Heart Disease, Stroke Risk Less with Glucose Control
Intensive glucose control lowers the risk of heart disease and stroke by about 50 percent in people with type 1 diabetes, researchers report in the New England Journal of Medicine.
Their findings are based on a follow-up study of patients who took part more than a decade ago in the Diabetes Control and Complications Trial (DCCT), a major clinical study funded by the National Institutes of Health (NIH).
“We see a greater reduction in cardiovascular events from intensive blood glucose control than from drugs that lower blood pressure and cholesterol,” says Dr. Saul Genuth, of Case Western Reserve University.
Dr. Genuth chairs the follow-up study of DCCT participants, called the Epidemiology of Diabetes Interventions and Complications (EDIC) study, which is examining the long-term effects of prior intensive blood glucose control versus conventional blood glucose control.
“The benefits of intensive control strongly reinforce the message that this therapy should begin as early as possible and be maintained as long as possible,” says Dr. Genuth.
“The risk of heart disease is about 10 times higher in people with type 1 diabetes than in people without diabetes,” adds Dr. David Nathan, of Massachusetts General Hospital and co-chair of the study.
“Maintaining tight control is difficult, but its advantages are huge," explains Dr. Nathan. "Intensive glucose control significantly reduces heart disease as well as damage to the eyes, nerves, and kidneys of people with type 1 diabetes.
"The longer we follow patients, the more we’re impressed by the lasting benefits of tight control,” he notes.
The DCCT results, announced in 1993, clearly showed that intensive glucose control prevents or delays the eye, nerve, and kidney complications of type 1 diabetes.
However, researchers had not followed participants long enough to know whether tight control also lowered the risk of heart attack and stroke.
The DCCT compared intensive management of blood glucose to conventional control in 1,441 people with type 1 diabetes.
Patients 13 to 39 years of age took part in the trial between 1983 and 1989. At the time, conventional treatment consisted of one or two insulin injections a day with daily urine or blood glucose testing.
Participants randomly assigned to intensive treatment were asked to keep glucose levels as close to normal as possible.
That meant trying to keep hemoglobin A1c (HbA1c) readings at 6 percent or less with at least three insulin injections a day or an insulin pump, guided by frequent self-monitoring of blood glucose. (HbA1c reflects average blood glucose over the past 2 to 3 months.)
Researchers announced the DCCT’s main results in 1993: intensive glucose control greatly lowers the eye, nerve, and kidney damage of type 1 diabetes.
At the end of the study, HbA1c readings averaged 7 percent in the intensively treated group and 9 percent in the conventionally treated patients, who were then encouraged to adopt intensive control and shown how to do it.

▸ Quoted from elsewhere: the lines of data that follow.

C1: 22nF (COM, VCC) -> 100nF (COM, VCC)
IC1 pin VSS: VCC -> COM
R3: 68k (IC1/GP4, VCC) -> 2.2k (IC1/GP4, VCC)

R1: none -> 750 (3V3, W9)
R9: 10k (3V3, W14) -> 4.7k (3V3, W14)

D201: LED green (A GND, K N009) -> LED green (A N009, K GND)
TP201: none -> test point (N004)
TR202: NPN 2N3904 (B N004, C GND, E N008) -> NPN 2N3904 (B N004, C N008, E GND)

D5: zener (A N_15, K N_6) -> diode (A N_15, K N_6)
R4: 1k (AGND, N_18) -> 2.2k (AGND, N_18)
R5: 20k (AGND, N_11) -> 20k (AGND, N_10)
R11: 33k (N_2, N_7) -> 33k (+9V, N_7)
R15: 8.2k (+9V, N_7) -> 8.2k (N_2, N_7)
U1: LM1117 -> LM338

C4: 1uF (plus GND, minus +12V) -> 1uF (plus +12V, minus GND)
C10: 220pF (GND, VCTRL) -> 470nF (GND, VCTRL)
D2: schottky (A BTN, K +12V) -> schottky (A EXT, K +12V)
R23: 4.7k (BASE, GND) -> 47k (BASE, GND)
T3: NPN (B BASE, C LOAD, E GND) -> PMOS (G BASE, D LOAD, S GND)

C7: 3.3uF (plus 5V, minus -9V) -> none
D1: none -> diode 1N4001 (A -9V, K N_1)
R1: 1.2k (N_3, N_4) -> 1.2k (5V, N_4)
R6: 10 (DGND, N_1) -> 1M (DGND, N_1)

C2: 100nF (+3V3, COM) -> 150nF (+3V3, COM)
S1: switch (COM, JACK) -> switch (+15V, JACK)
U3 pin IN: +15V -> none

The DCCT findings prompted a major shift in the way physicians manage their patients with type 1 diabetes.
As researchers continued to follow participants, they saw that intensive treatment reduced the development of atherosclerosis, a finding published in 2003. They also observed a striking advantage of intensive control: its long-lasting effects.
The benefits of the first six years of intensive control persisted even though the blood glucose level of the intensively treated group had gradually risen to a HbA1c reading of about 8 percent, matching that of the conventionally treated group, which had declined.
In new results reported in the current study, tight glucose control lowered the risk of a cardiovascular disease (CVD) event by 42 percent and the risk of a serious event, including heart attack or stroke, by 58 percent.
Among the 1,375 volunteers continuing to participate in the study, the intensively treated patients had less than half the number of CVD events than the conventionally treated group (46 compared to 98 events).
Such events included heart attacks, stroke, angina, and coronary artery disease requiring angioplasty or coronary bypass surgery.
Thirty-one intensively treated patients (4 percent) and 52 conventionally treated patients (7 percent) had at least one CVD event during the average 17 years of follow-up from the start of the DCCT. The average age of participants is now 45 years, and 53 percent are male.